Минуту спустя Липман обратился к Дикису.
– Мэтр, вы раскрыли мне много чрезвычайного, беспримерного, подавляющего своим важным и великим значением… Мне кажется, что равного ему не может быть на земле… по крайней мере, я не представляю себе… не могу представить… Вы говорили о всемирном царе израильском, о его правительстве, но ни разу не упомянули о резиденции их. Где же будет мировая столица?
– Извините меня, Липман, но согласитесь, что вами задан вопрос значения детского, особенно по сравнению с всеобъемлющей задачей, которую я имел честь довольно подробно развернуть перед вами…, – не без игривости в тоне высказал Дикис.
Липман несколько застенчиво улыбнулся.
– Я сам знаю, что вопрос мой не имеет серьезного значения… А все-таки любопытно…
– В самом деле, при современных путях сообщения, которые совершенствуются не по дням, а по часам, для всемирного царя, который владеет всей землей, всеми ее сокровищами и всеми ее силами и средствами, еще задумываться о столице, о постоянной резиденции. Да он будет жить там, где захочет, где ему приятнее. На теперешней французской Ривьере, на побережьях Италии, в Крыму, на Кавказе, на Черноморском побережье, в лучших частях Индостана и Индокитая, на Зондских островах, в Северной или Южной Америке и в Египте будут воздвигнуты великолепные дворцы, обставленные и украшенные со сказочной роскошью. На молниеносных эскадрильях царь со своими приближенными, а по потребности и со своим правительством будет перелетать с места на место.
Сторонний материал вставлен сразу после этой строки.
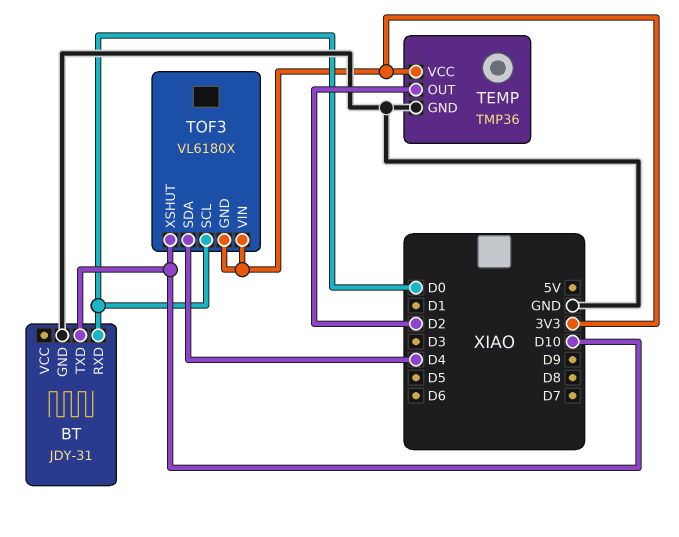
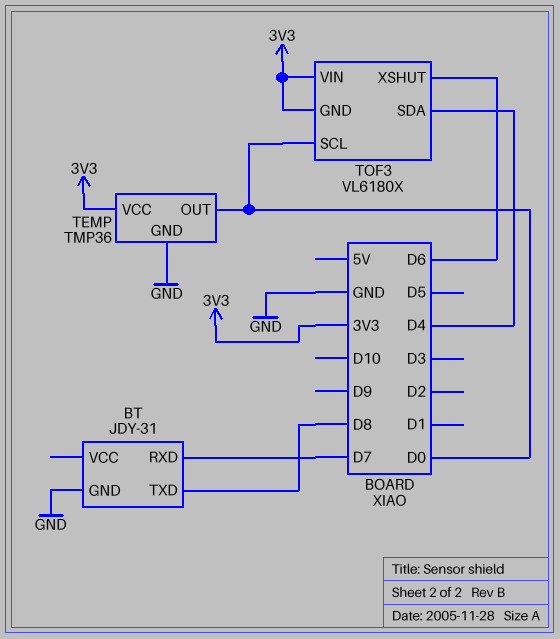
BT pin RXD: D0 -> D7
BT pin TXD: D10 -> D8
TEMP pin OUT: D2 -> D0
TOF3 pin XSHUT: D10 -> D6

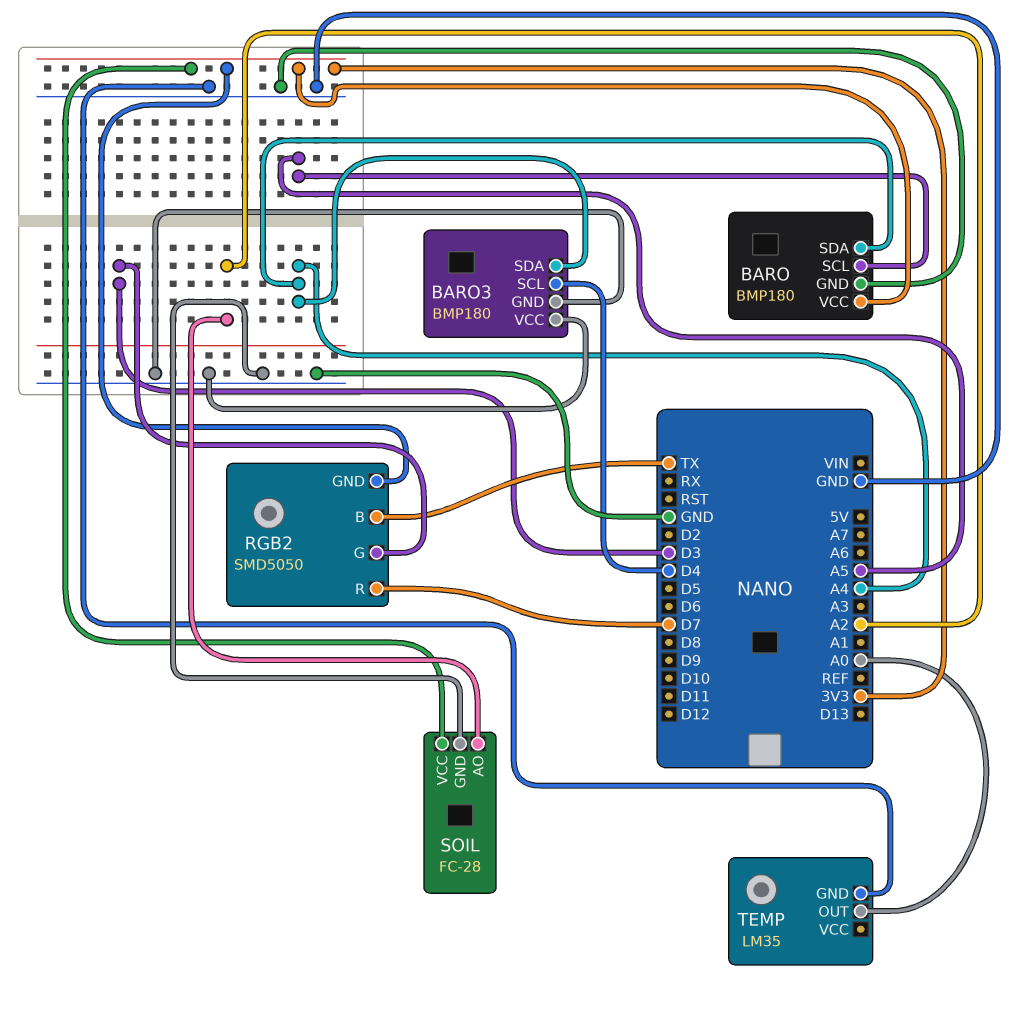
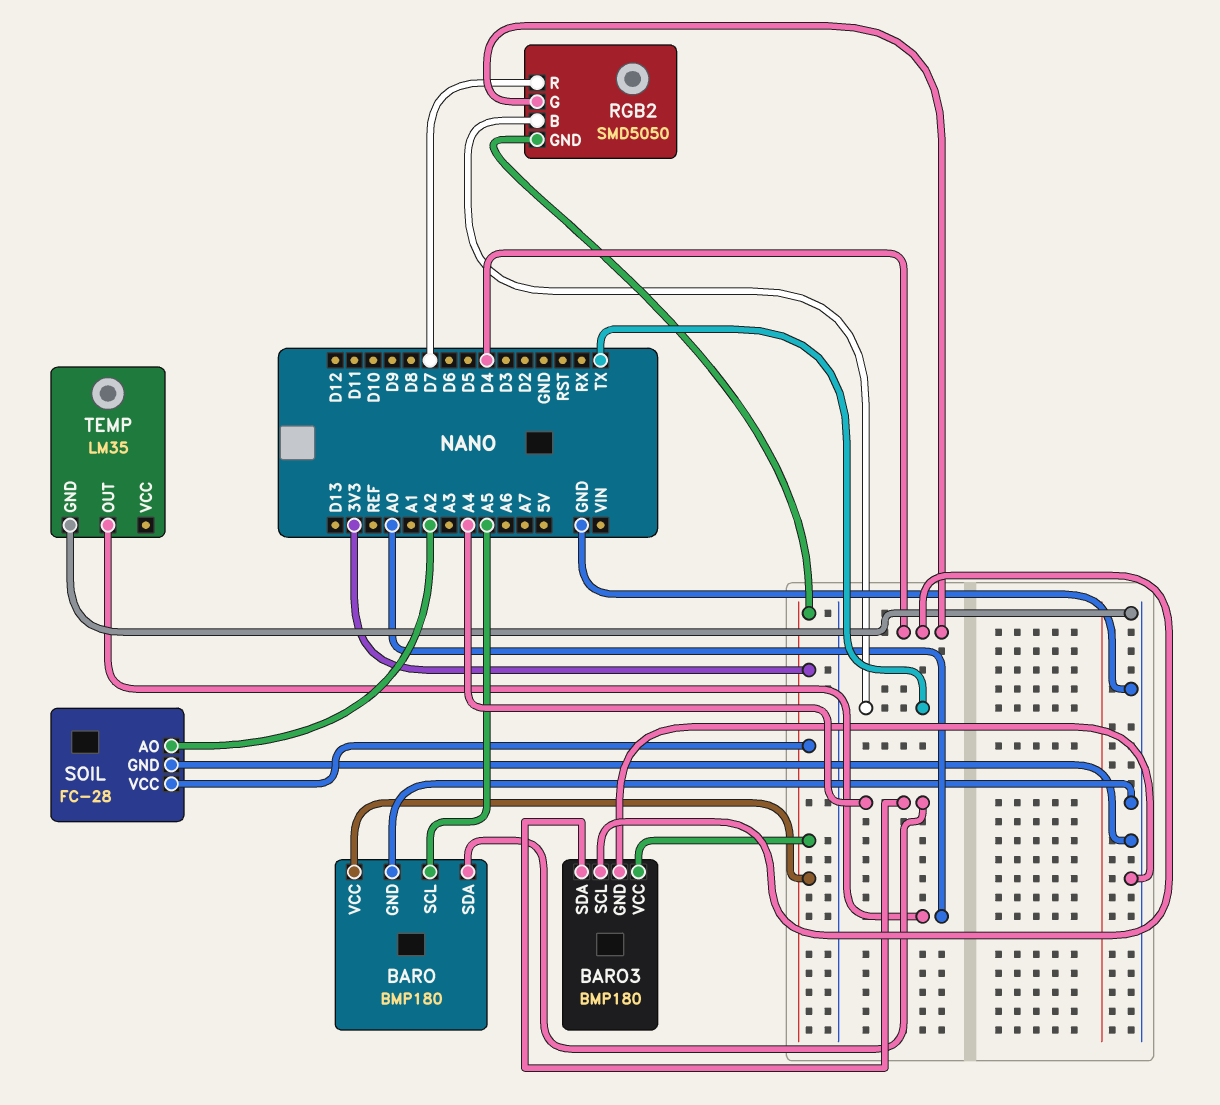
BARO3 pin VCC: GND -> 3V3
RGB2 pin G: D3 -> D4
Туда же будет перемещаться и все нужное и для услаждения жизни: певцы, музыканты, артисты, живописцы, балет, жены и наложницы. Но официальной резиденцией предположено сделать Константинополь, как центр мира, как дивный город на берегах лазурного пролива. Недаром славяне и греки называют его Царьградом. В этом названии имеется нечто пророческое и провиденциальное. Он и будет градом всемирного царя. Ну, что же удовлетворено ваше любопытство?
– Вполне, – с улыбкой ответил Липман.
– Теперь как это у Пушкина? "Еще одно последнее сказанье"… Как дальше? Забыл.
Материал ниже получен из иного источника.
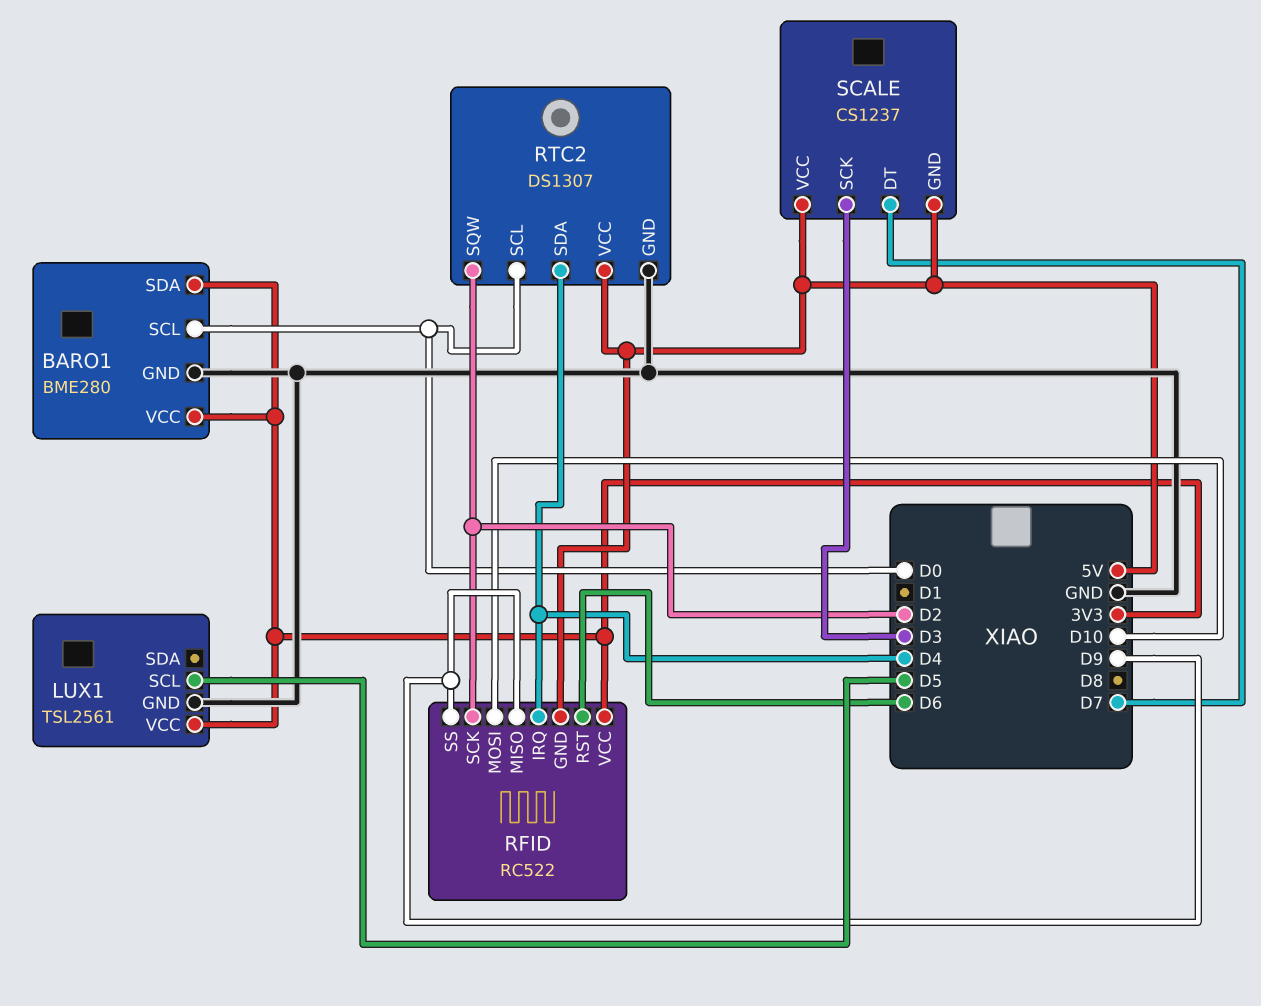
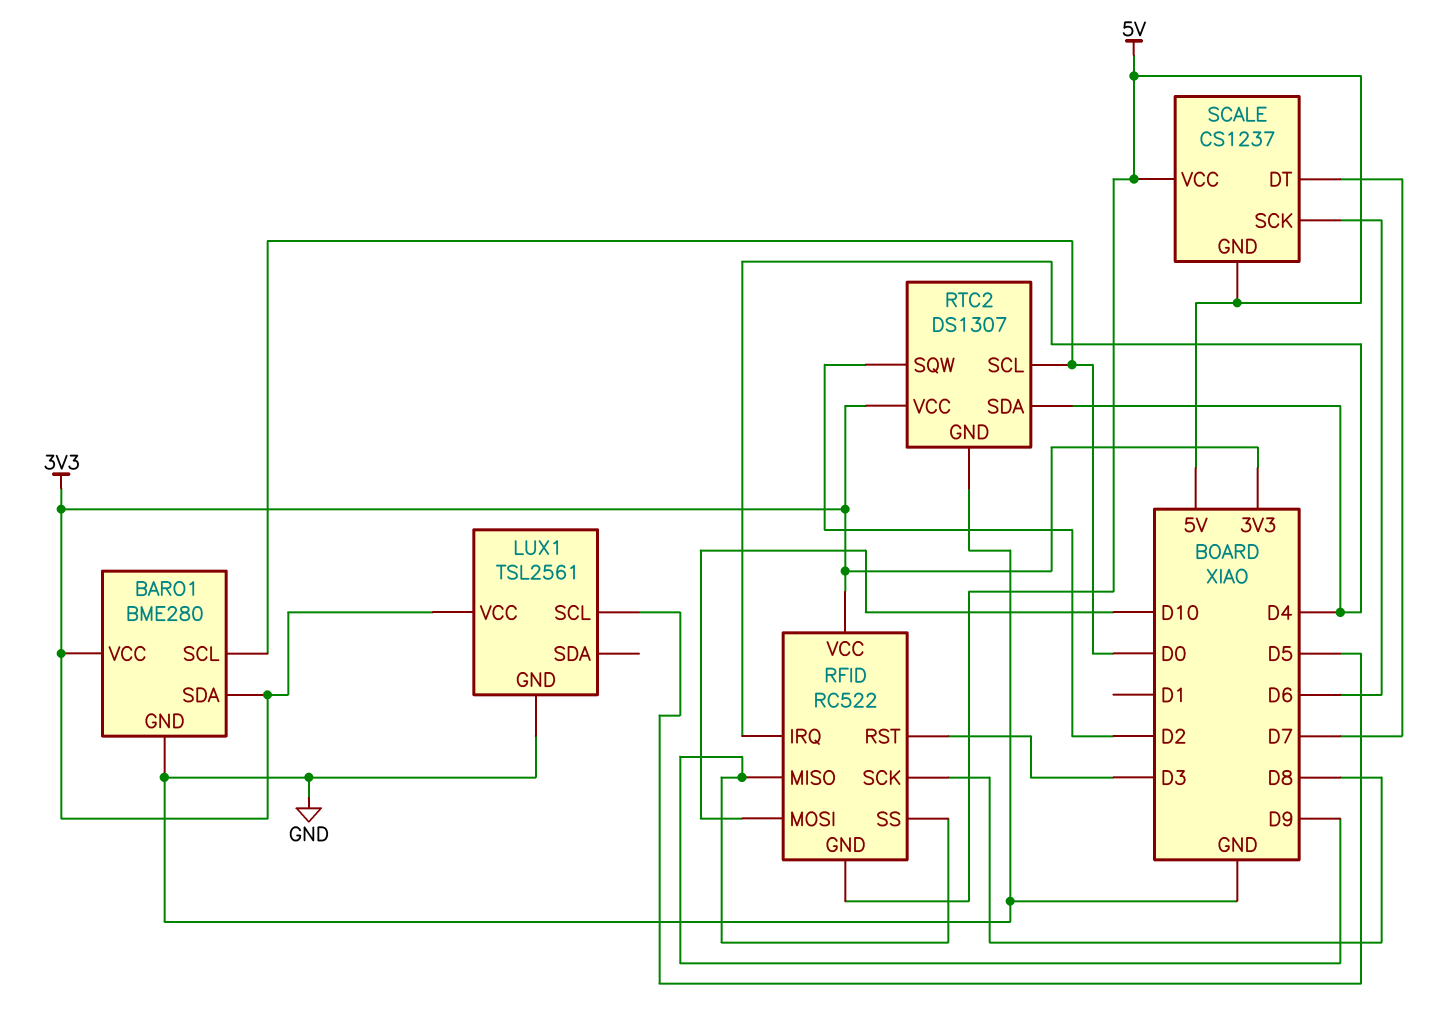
RFID pin RST: D6 -> D3
RFID pin SCK: D2 -> D8
RTC2 pin VCC: 5V -> 3V3
SCALE pin SCK: D3 -> D6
– "И летопись окончена моя", – досказал Липман.
– Так вот… Может быть, припомните то место из Евангелия, в котором Сын Марии в предвидении Своего Креста говорит Своим четырем ближайшим ученикам о разрушении Иерусалима и храма, о проповедовании Евангелия по всей земле, о появлении Антихриста, о близкой кончине мира и о Втором Его Пришествии…
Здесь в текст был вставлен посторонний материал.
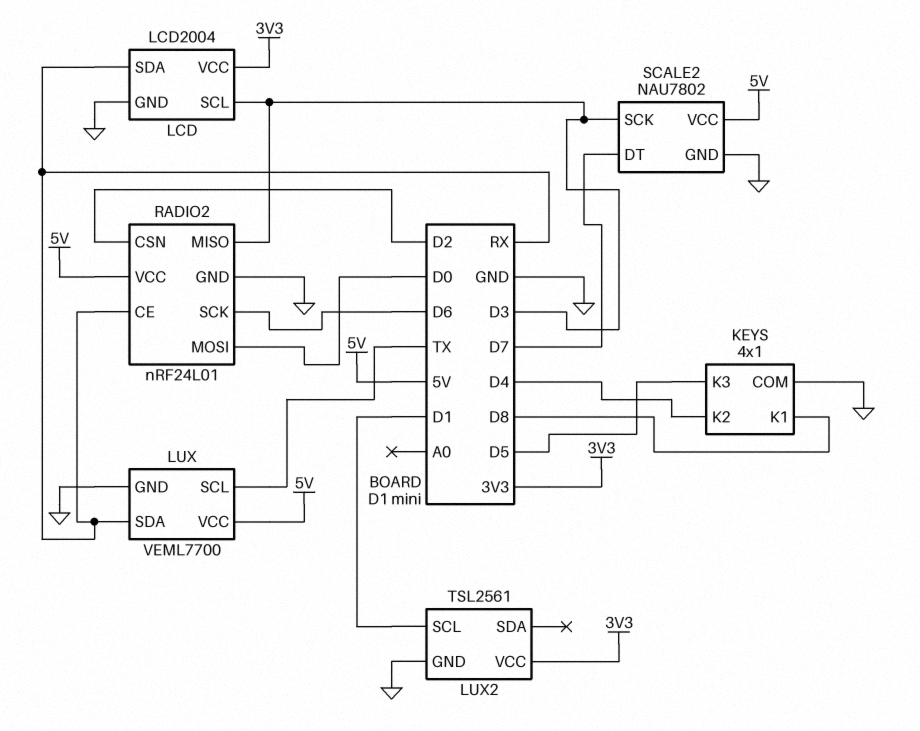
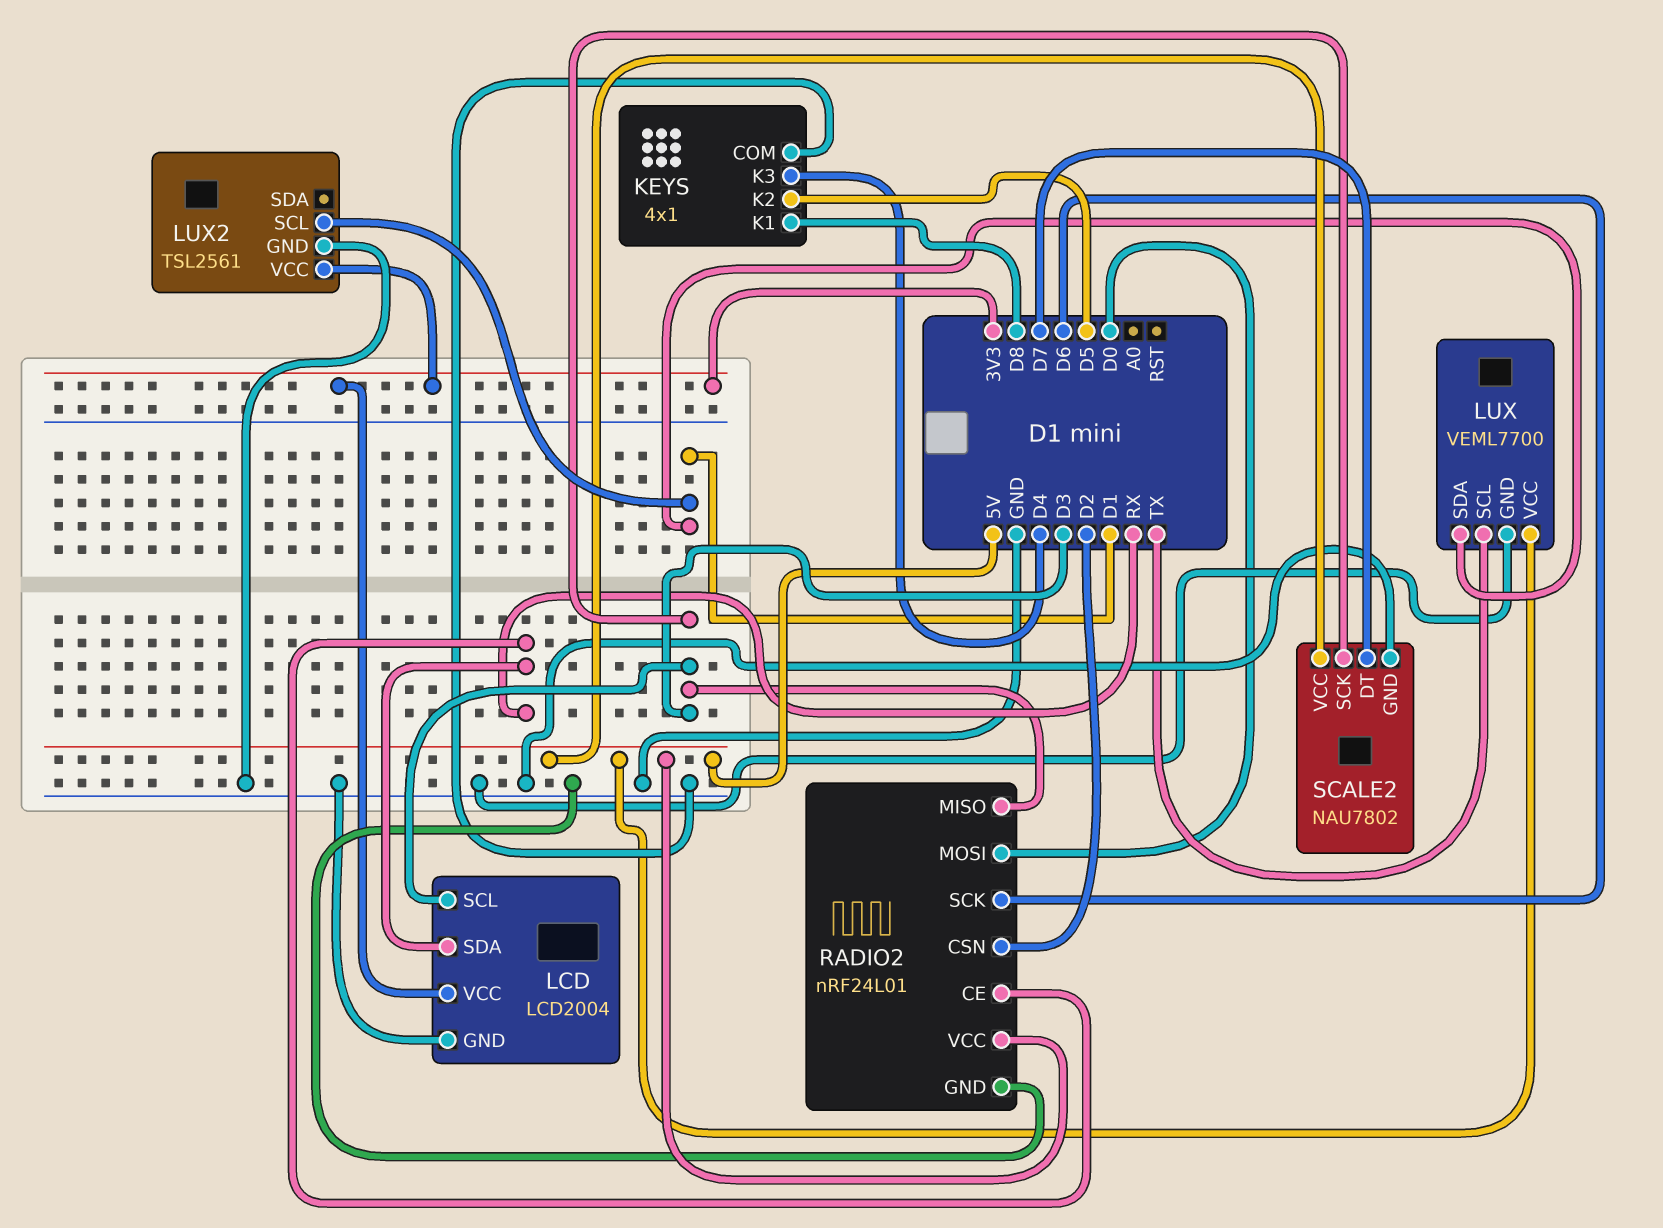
KEYS pin K2: D4 -> D5
KEYS pin K3: D5 -> D4
LUX pin SDA: RX -> D1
– Да, немножко припоминаю.
– Признаки Своего Второго Пришествия Он нарисовал с поразительной ясностью, хотя из осторожности оговорился, что ни дня, ни часа этого Пришествия никто не знает, кроме Отца. Надо отдать полную справедливость этому "обманщику", что все Его пророчества сбылись с точностью неоспоримой, кроме одного последнего, т.е. Вторичного Его Пришествия. Между тем, все признаки этого Пришествия исполнились уже давно, ещё при жизни некоторых Его Апостолов. Например, Евангелие было проповедано по всему тогдашнему, древнему миру, все беды, которые по Его пророчеству, должны были обрушиться на головы человечества, тоже были уже в полном совершении. относительно Антихриста… Их было не один даже, а несколько. Первые христиане, как времен апостольских, так и непосредственно следовавших за ними времен мужей апостольских при встречах не иначе приветствовали друг друга, как изречением: "Маранафа"! т.е. "Господь грядет"! т.к. "обманщик" этот обещал, что когда все сие совершится, что чтобы ждали Его каждую минуту, потому что Он "близ есть, при дверях". И по утверждению Иоанна, Петра и Павла – столпов первоначальной христианской Церкви, вот-вот должна была прогреметь архангельская труба, и Распятый с силою и славою великими сойдет на землю, поднимет из гробов всех почивших и произведет Свой Страшный Суд над живыми и мертвыми. Апостол Павел в одном из своих посланий, кажется, к Коринфянам, писал, как воскреснут мертвые: "вдруг, во мгновение ока, при последней трубе; ибо вострубит, и мертвые воскреснут нетленными, а мы изменимся". Несомненно, что к числу последних живых, но изменившихся он причислял и себя самого. Значит, твердо верил, что, еще будучи живым, дождется Второго Пришествия своего Бога. Но вот, как видите, человечество живет уже последний век второго тысячелетия, а "обманщика" все нет, как нет. Отчего сие? Какая тому причина? Как вы полагаете?
Липман замялся.
– И что я могу полагать, мэтр? В этом я полнейший профан.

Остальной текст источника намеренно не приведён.